Oral pain is the commonest reason why parents and carers visit a pharmacy for analgesia for children, new research shows, leading the lead researcher to call for “better training for community pharmacy staff”.

Over 10 weeks, staff at 951 pharmacies across London surveyed parents, carers and adolescents purchasing OTC pain analgesics or collecting prescriptions for pain medicines for 6,915 patients aged 0 to 19 years.

Sixty-five per cent wanted pain relief for oral pain, usually toothache (41 per cent). Twenty per cent had pain from an erupting tooth and 15 per cent had a painful mouth ulcer.

Saturdays and Sundays were the commonest days on which parents visited pharmacies about children’s oral pain.
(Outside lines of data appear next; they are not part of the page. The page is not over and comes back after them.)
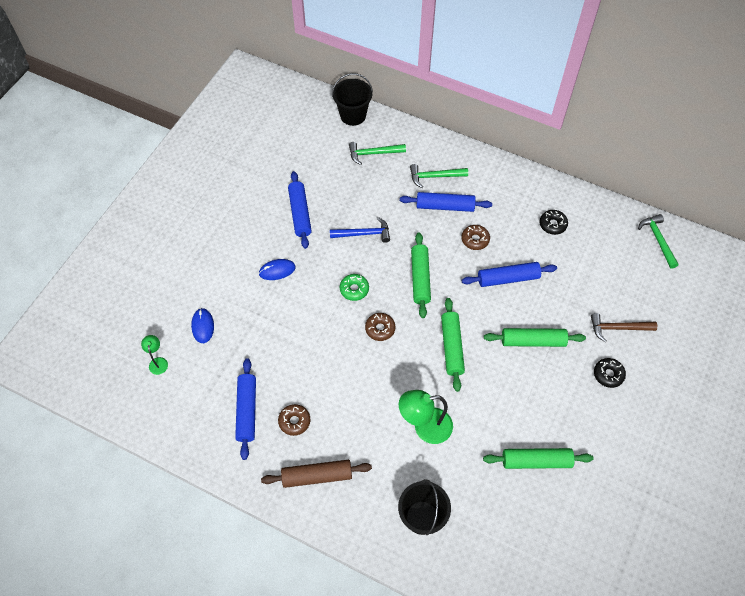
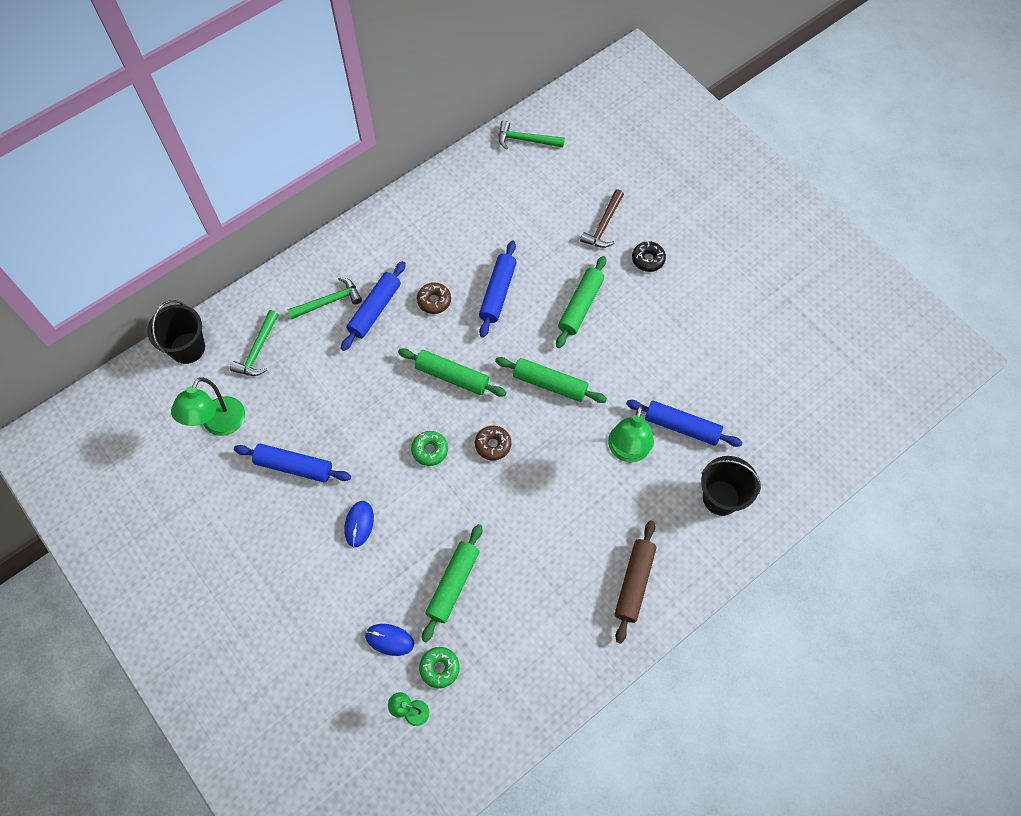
camera: 65 degrees left, 5 degrees up
(195, 366) = (439, 668): none -> green donut
(247, 411) = (524, 629): blue rolling pin -> blue rolling pin (682, 427)
(294, 421) = (561, 581): brown donut -> none
(308, 158) = (219, 425): none -> green lamp
(364, 234) = (363, 408): blue hammer -> none
(434, 176) = (329, 302): green hammer -> green hammer turned 135 degrees counterclockwise
(536, 461) = (707, 366): green rolling pin -> green rolling pin (453, 584)
(552, 224) = (457, 220): black donut -> none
Only 30 per cent of the children had seen a dentist before visiting the pharmacy, highlighting a concerning underuse of dental services, says lead researcher Vanessa Muirhead from Queen Mary’s Institute of Dentistry.

Furthermore, 28 per cent of children experiencing oral pain had seen between one and four health professionals outside dentistry, most commonly GPs. Assuming the findings apply across England, the NHS spends around £2.3 million annually when children with oral pain inappropriately use multiple health services, the authors say.

“We need to develop systems and referral processes where GPs, community pharmacists and dentists talk to each other to make sure that children with toothache see a dentist as soon as possible for treatment. We also need better training for community pharmacy staff giving parents advice.”